La questione della crisi imperialistica inizia a farsi evidente anche nelle politiche nazionali, imprimendo alle vicende governative nuove dinamiche interpartitiche. La guerra di aggressione russa ha unificato militarmente le borghesie europee e i Governi che ne sostengono gli Stati nazionali. Ma questa unificazione ha assunto dimensioni stratificate e instabili, frattaliche, per il costrutto pattizio internazionale di trattati che regge l’impalcatura ordoliberistica dell’Ue.
Sulle impalcature si deve camminare – lo vogliano o no le distinte élites partitiche ancora circolanti secondo strutture clanistiche nazionali, e non transnazionali o federal-europee che dir si voglia – seguendo le linee di condotta scritte dai rapporti funzionalistici di forza generatisi in tempi pre-pandemici e pre-bellici.
È vero che nel tempo si è prodotta la trasformazione del finanziamento mutualistico che ha dato vita al Pnrr e a una serie di strumenti specifici di sostegno anti-crisi. Ma le regole sono rimaste intatte per quel che attiene al debito, anzi ai debiti e allo statuto della Bce, che tutto continua a essere ma non una vera e propria banca centrale modello Fed, con le conseguenze disastrose sotto gli occhi di tutti.

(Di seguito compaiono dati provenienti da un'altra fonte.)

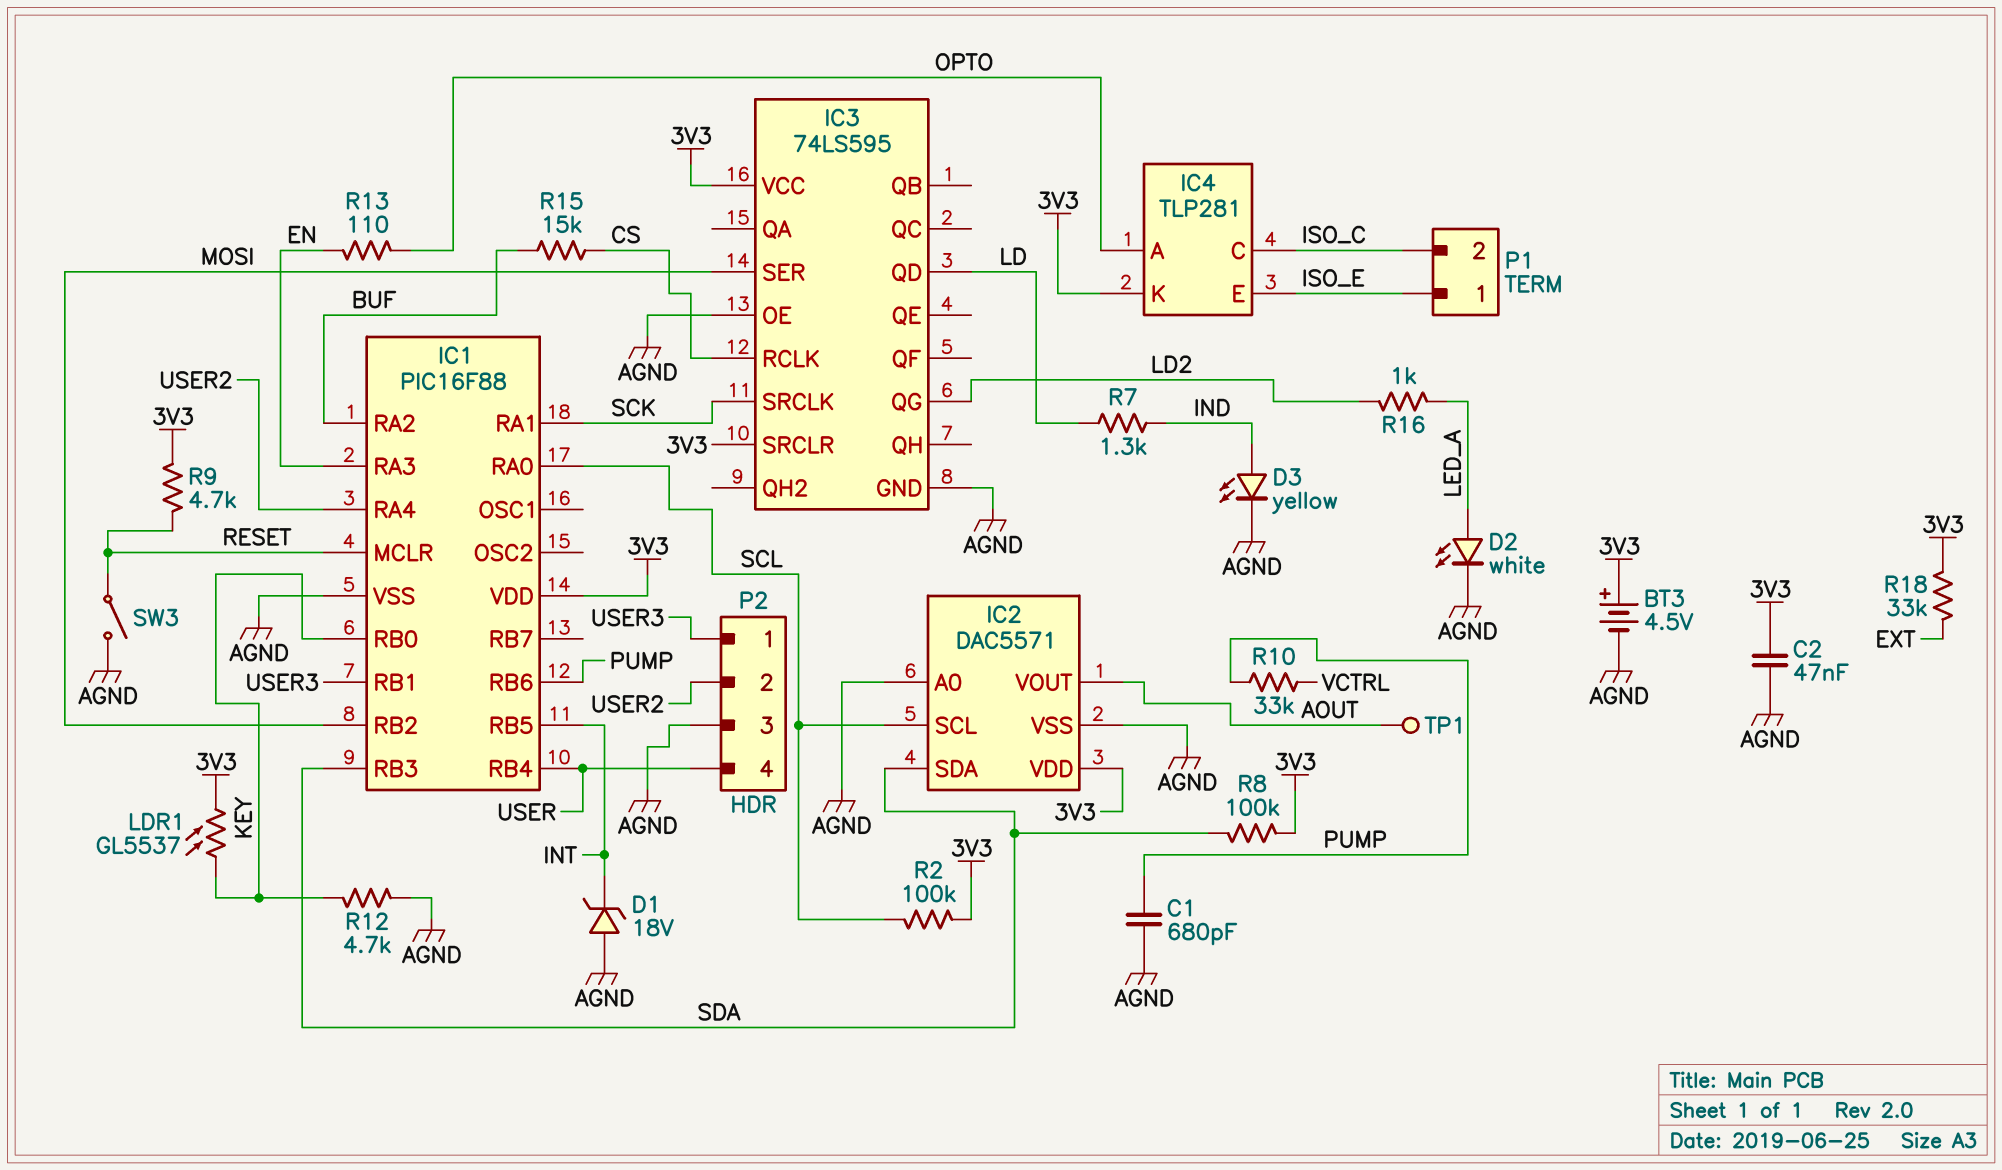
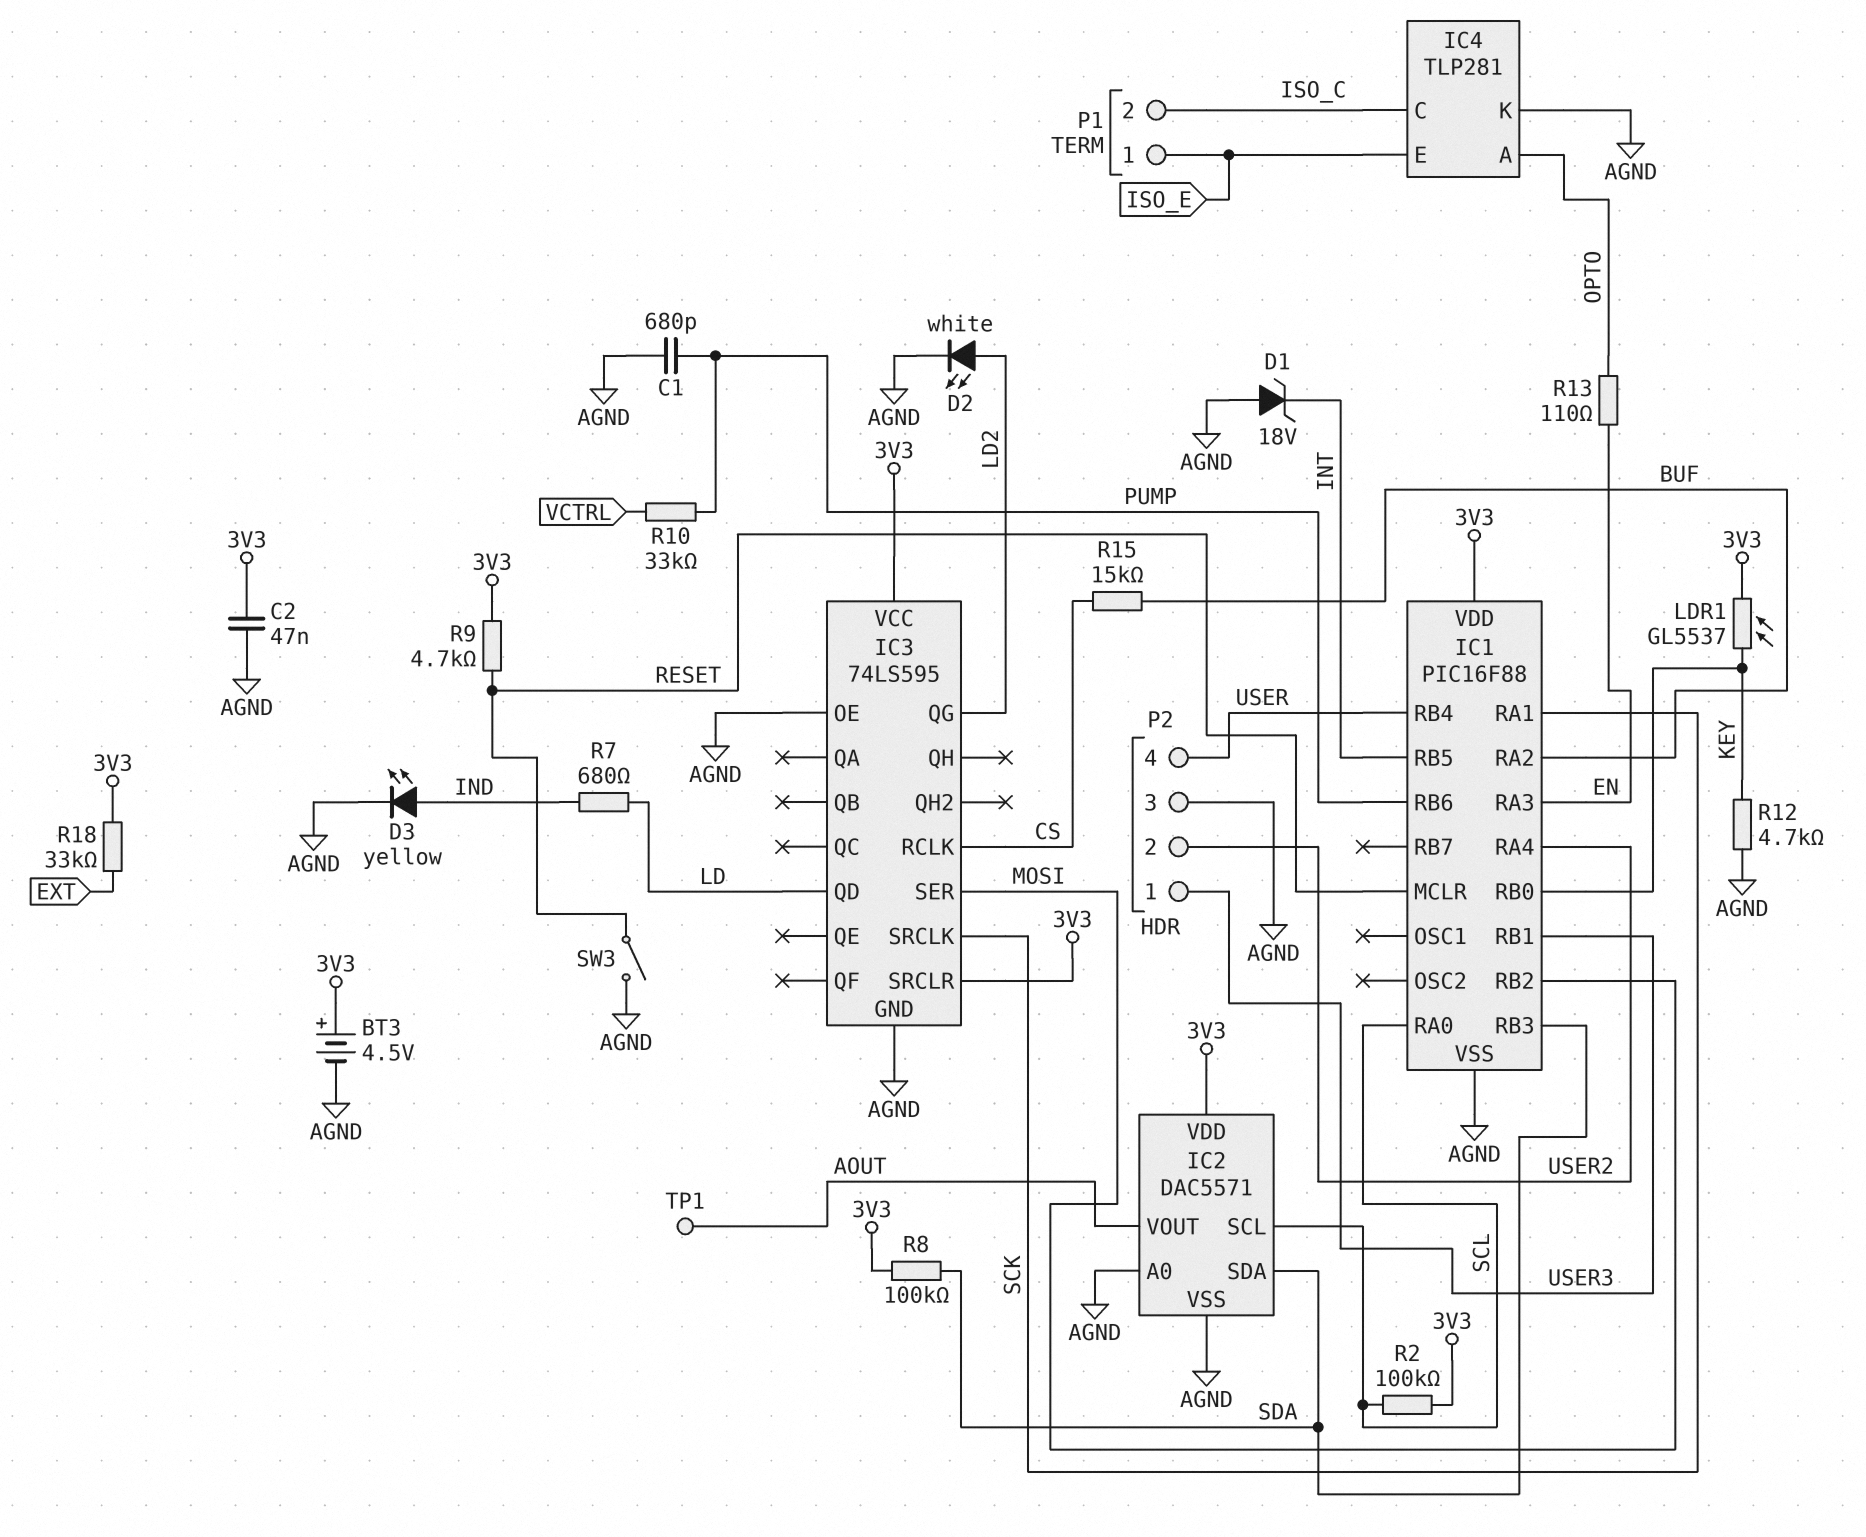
D2: LED white (A LED_A, K AGND) -> LED white (A LD2, K AGND)
IC4 pin K: 3V3 -> AGND
R7: 1.3k (IND, LD) -> 680 (IND, LD)
R16: 1k (LD2, LED_A) -> none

Insomma, la crescita non è prevista nei trattati e tanto meno nei regolamenti, e anche gran parte dei finanziamenti copiosi del Pnrr hanno regole e controlli para-sovietici che nulla hanno a che fare con politiche di crescita.
Il Mes continua a essere una trappola per topi come sempre: non vi è nulla di nuovo. Nuova è la divisione politica che la sua incombenza sta già provocando. È prevedibile che si invocherà la ratifica del Meccanismo sulla base di ragioni politiche realistiche – cioè non scatenare crisi relazionali che indebolirebbero il Governo per l’opposizione delle borghesie frugali europee, strette dagli incubi dei debiti di guerra che la Nato e quindi gli Usa impongono al mondo –; assicurando, nel contempo, di non farvi ricorso.
Ma conosciamo la fragilità di questo argomento: il Mes riformato farà un monitoraggio preventivo del nostro debito, autoavverando, quando vorrà, la profezia dell’intervento. Non saremo noi a deciderne l’attivazione.
La novità è che chi si fa portatore in un passaggio così delicato dei rapporti italici tra nazione e internazionalizzazione sia il ministro più importante del Governo cioè quello dell’Economia e delle Finanze. Qualcosa si è mosso proprio in quel nesso tra nazione e internazionalizzazione.
Ma il presidente del Consiglio non ha forse il sostegno della cuspide dell’anglosfera? Ma pare che sia proprio questo il problema…
Insomma, la storia ritorna con i dissidi eterni tra i cugini inglesi e nordamericani.
Solo la storia futura ci consentirà di comprendere queste mosse che certo inconsulte non sono.